As Montessori educators and parents, we know and recognize the importance of playing, but sometimes we forget that play is such a critical part of the learning process and developing effective executive functioning skills.

Maria Montessori said that “play is the work of the child,” and by giving the child the opportunity to play and explore, we help the brain to grow. “Only through freedom and environmental experience is it practically possible for human development to occur” (Montessori, 1967).

So, what have we learned, and what is our takeaway?

If play is so closely related to brain growth and development, and our prefrontal cortex (executive function) ‘boss’ skills are a result of all that playing, then we need to make sure our tiny humans are doing a lot more playing! It’s just that simple. Both in our education system and our own home, we need to implement and promote more playtime.
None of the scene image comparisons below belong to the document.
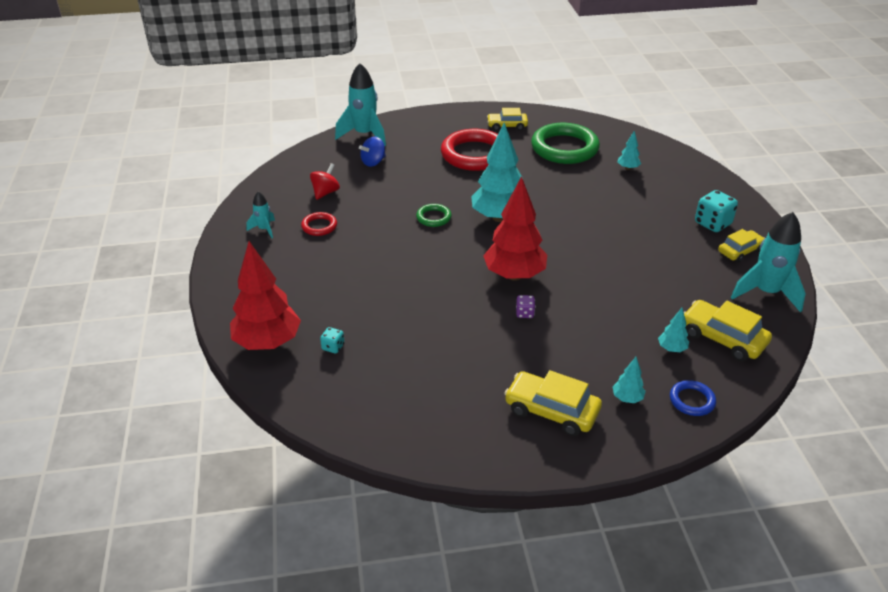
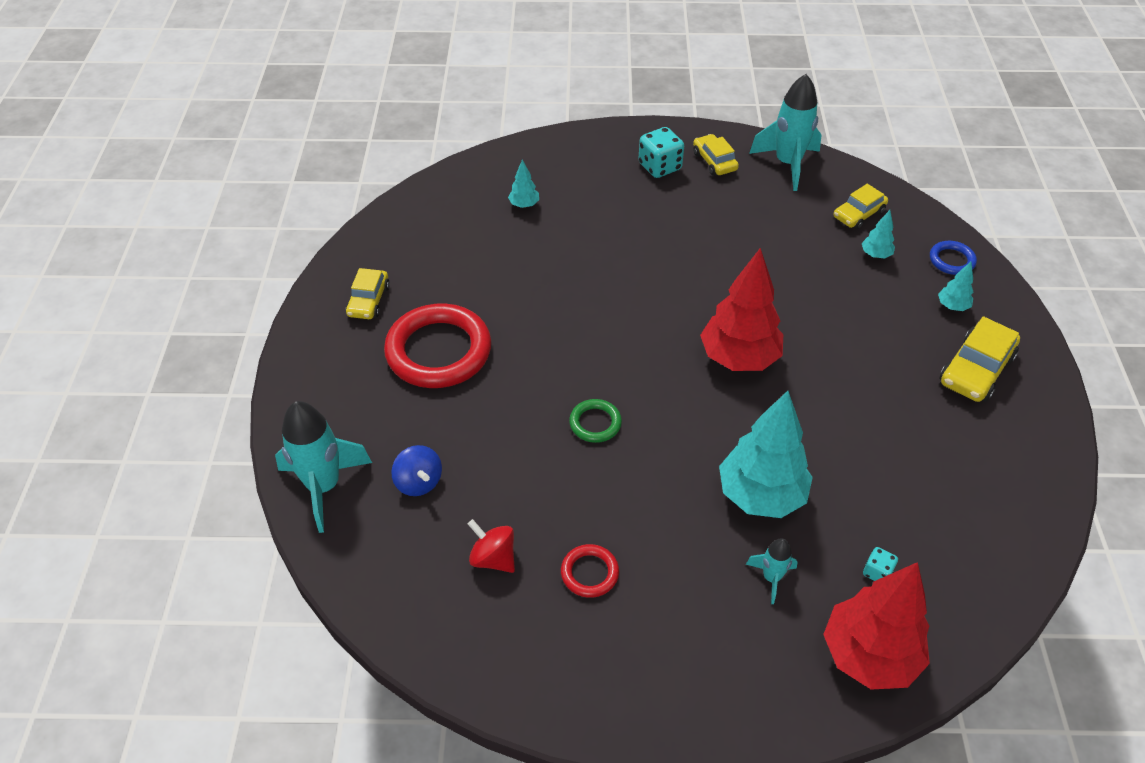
camera: 80 degrees left, 10 degrees up
(264, 229) = (583, 656): turquoise rocket -> turquoise rocket (771, 578)
(499, 217) = (609, 351): turquoise tree -> turquoise tree (761, 495)
(524, 313) = (814, 362): purple dice -> none
(564, 148) = (454, 252): green ring -> none
(722, 338) = (858, 214): yellow car -> yellow car, size x0.66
As Maria Montessori said, “Education is a natural process carried out by the child and is not acquired by listening to words but by experiences in the environment.” Let’s come together as parents and teachers and go out into the world to explore, be curious, and play more!


Center on the Developing Child (2012). Executive Function (InBrief). Retrieved from

Montessori, M. (2016, originally 1949). The absorbent mind. Amsterdam: Montessori-Pierson Publishing.

Perry, B., & Baylor, S. (200-). “Curiosity, Pleasure, and Play: a Neurodevelopmental Perspective.” HAAEYC Advocate, 9-12.